佐伯奈々は、クッションが好きだった。
それはもう、普通の「好き」ではない。
ソファに並べるための数個では足りず、気がつけば部屋中が大小さまざまなクッションで埋まっていた。
丸いもの、四角いもの、星型、ハート型、動物の形をしたもの。
ふわふわ、もふもふ、さらさらと、手触りも重さも色も違う。
家に帰るとまず、お気に入りのクッションの山にダイブするのが奈々の日課だった。
「……はぁ、今日も疲れたぁ」
今日もクッションの海に顔を埋めて、奈々はため息をつく。
職場では相変わらず要領のいい同僚たちに先を越され、上司にはきつくあたられた。
頑張っても頑張っても空回りする自分に、奈々は少しずつ自信を失っていた。
でも、クッションたちは何も言わない。
どんなに疲れて帰ってきても、怒られたって、悔しくて泣きそうな日でも、彼らはただそこにいて、奈々をやさしく包みこんでくれる。
ある夜、奈々はふと、夢を見た。
それは、クッションだけでできた森の夢だった。
ふわふわの木々、もふもふの小道、空を見上げれば、ふわふわの雲クッションがふよふよ浮かんでいる。
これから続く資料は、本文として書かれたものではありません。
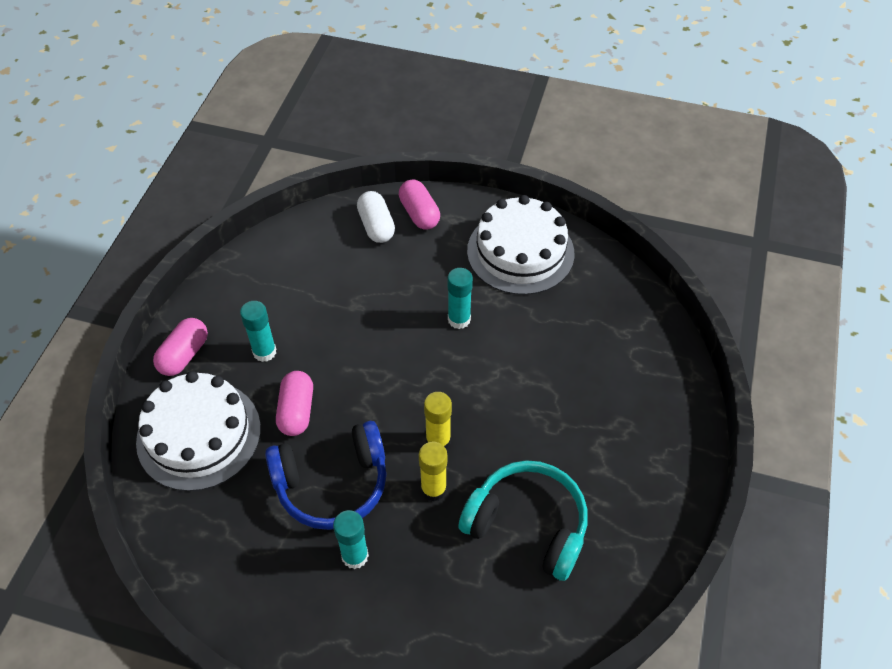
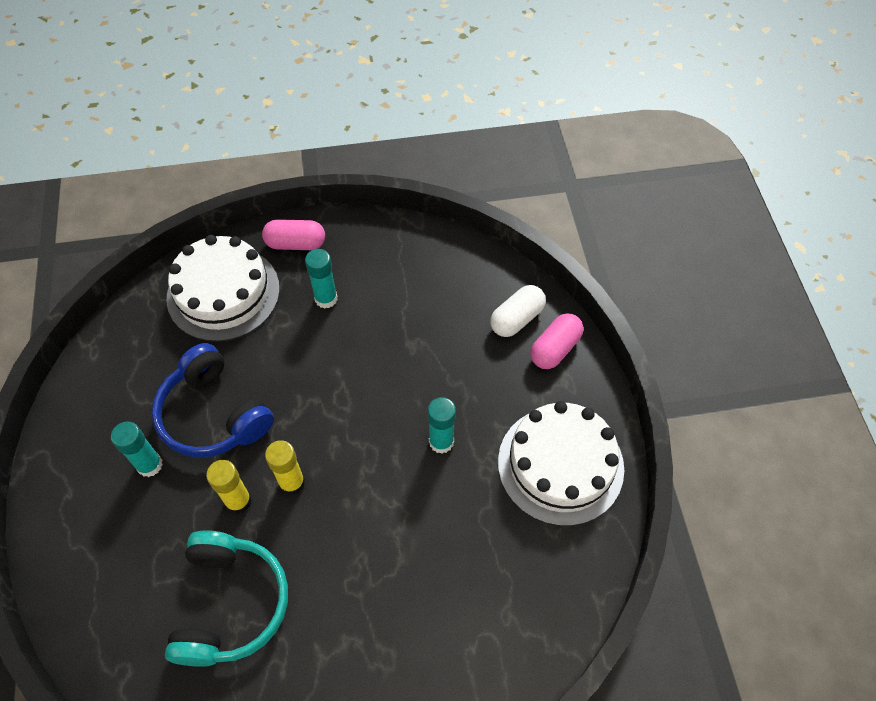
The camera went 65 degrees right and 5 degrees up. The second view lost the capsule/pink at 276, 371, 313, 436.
奈々はその森を裸足で歩きながら、自然と笑顔になっていた。
すれ違う動物たちも、みんなクッションのように柔らかい。
ふわふわのウサギ、もこもこのリス、ぽよぽよしたフクロウ。
誰も奈々を責めないし、否定しない。
奈々は思わず、大きな声で叫んだ。
「私は私でいいんだ!」
すると、森のあちこちから「その通りだよ」というように、クッションたちがポンポンとはずむ音が聞こえた。
奈々は目を覚ました。
朝の光がカーテン越しに差し込んでいる。
顔の下には、昨日買ったばかりの大きなクッションがあった。
「……そっか」
彼女は、ふと気づく。
今まで、誰かに認めてもらうために、自分を無理に変えようとしていた。
でも、たとえ不器用でも、失敗ばかりでも、笑われたっていい。
クッションたちは、ありのままの奈々を受け止めてくれていたのだ。
その日から、奈々は少しだけ変わった。
職場で失敗しても、あまり引きずらなくなった。
うまくいかないことがあっても、「今日もよく頑張ったね」と自分に声をかけ、家に帰ればクッションの森に飛び込んだ。
時には、クッションをぎゅっと抱きしめながら涙を流す夜もあったけれど、それも悪くなかった。
泣きたいときには泣いていい。
そんなふうに思えるようになった。
やがて、奈々の周りにも少しずつ変化が現れた。
気づけば、彼女に話しかけてくれる同僚が増えた。
笑顔で「ありがとう」と言われることも、少しずつ増えていった。
「なんだか、最近楽しそうだね」と言われるたび、奈々は胸の中でクッションたちに感謝した。
家に帰れば、クッションたちが待っている。
今日もたくさん頑張った奈々を、ふわふわと受け止めてくれる。
奈々は今日も、クッションたちに顔をうずめる。
「ただいま」
小さくつぶやくと、どこかからポン、とやさしい音が聞こえた気がした。